# Having 2nd Boy and thought I was doing OK...



## Dosey

I am 26 weeks with our 2nd Son (our first Son is just over 2 years old)

If I am completely honest, I would have 'preferred' to have had a girl and was a bit disappointed when we found out he is a boy but I moved past that and started to get excited. I thought I was doing OK.

One of the couples we met at our Antenatal classes with our first Son has just had a girl and another of the couples announced today that they are having a girl. This made me cry and feel so jealous and it took me by surprise! I was thinking 'why can't I have that? What have I done wrong?'

Now I feel awful that I reacted that way :cry: I feel so guilty for feeling jealous when I am carrying a healthy, happy baby.

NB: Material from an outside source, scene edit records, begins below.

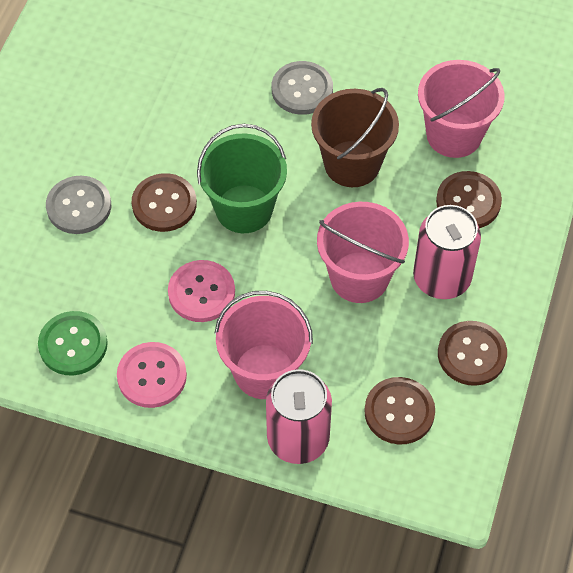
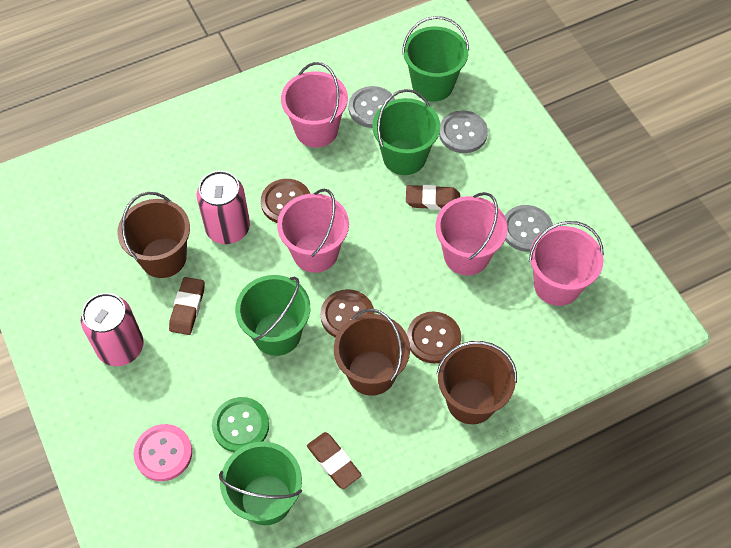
brown bucket: 1 -> 3
brown button: 4 -> 3
brown eraser: 0 -> 3
green bucket: 1 -> 4
grey button: 2 -> 3
pink bucket: 3 -> 4
pink button: 2 -> 1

I am hoping it will pass :cry:


----------



## kaths101

Jealousy is natural and you can't help your feelings. 
Of course you love your little boy, I'm on my third boy and when I see people with one of each I get a pang of jealousy too. 
It's ok though, I'm sure some people are jealous of us with our gorgeous boys too!! :winkwink:


----------



## george83

I've just had my third boy and react in the same way when anybody I know announces they are having a baby girl. I am incredibly jealous and bordering on bitter when i hear the news, I don't know what's wrong with me but I know your not alone


----------



## mummyvikki

I know exactly how you are feeling hun, I found out last week I'm on my 2nd girl and both me and oh were so convinced we were having a boy it was such a shock it took days to sink in.
I get jealous when people mention there expecting a boy. I'm sure it's normal and will speak to my midwife if I feel it isn't easing up.
Sorry your feeling this way too, but no matter what we will love our baby's and have a while to let the feelings subside xxxx


----------



## Poppiebug

I am 28 weeks with our 2nd boy and although I really wanted a girl (we swayed) and I was quite upset when I found out, I have got more excited about having a 2nd boy now that I've got his things for a nursery etc. I do also feel like you when I hear about others having girls or I think about the name we had for a girl, which was perfect. The name we have for our boy we have had in mind for awhile, but unlike our 1st boy, I don't completely feel satisfied with the name. I think he will end up with the name we've chosen but I can't help be on the lookout for other names. So that's probably my biggest disappointment with having boy #2. I feel completely guilty though that I am still longing for a girl when I have a precious, happy, healthy (and wriggly) little person inside me. 

Hang in there. x


----------



## zmzerbe

I am only 6w+2d and all of our friends that have been with us through our TTC journey are saying it will be a boy. Granted, they are all guys. My SIL and my Sisters are saying it's going to be a girl. I honestly, so deep down in my heart want this baby to be a girl, and I started crying the other day at the thought of having another boy (my son will be two next month). I have been convincing myself that I will be excited either way, and that a second boy would be so fun and that my son would have an awesome playmate and best friend to talk about girls and other manly things with.

At the same time though, I can't get over the feeling of wanting a girl so so so very badly. I think a lot of this has to do with the fact that I always wanted an older brother, and DH has a younger sister that is just under 2 years younger and their relationship is AMAZING. I just want that for our kids <3


----------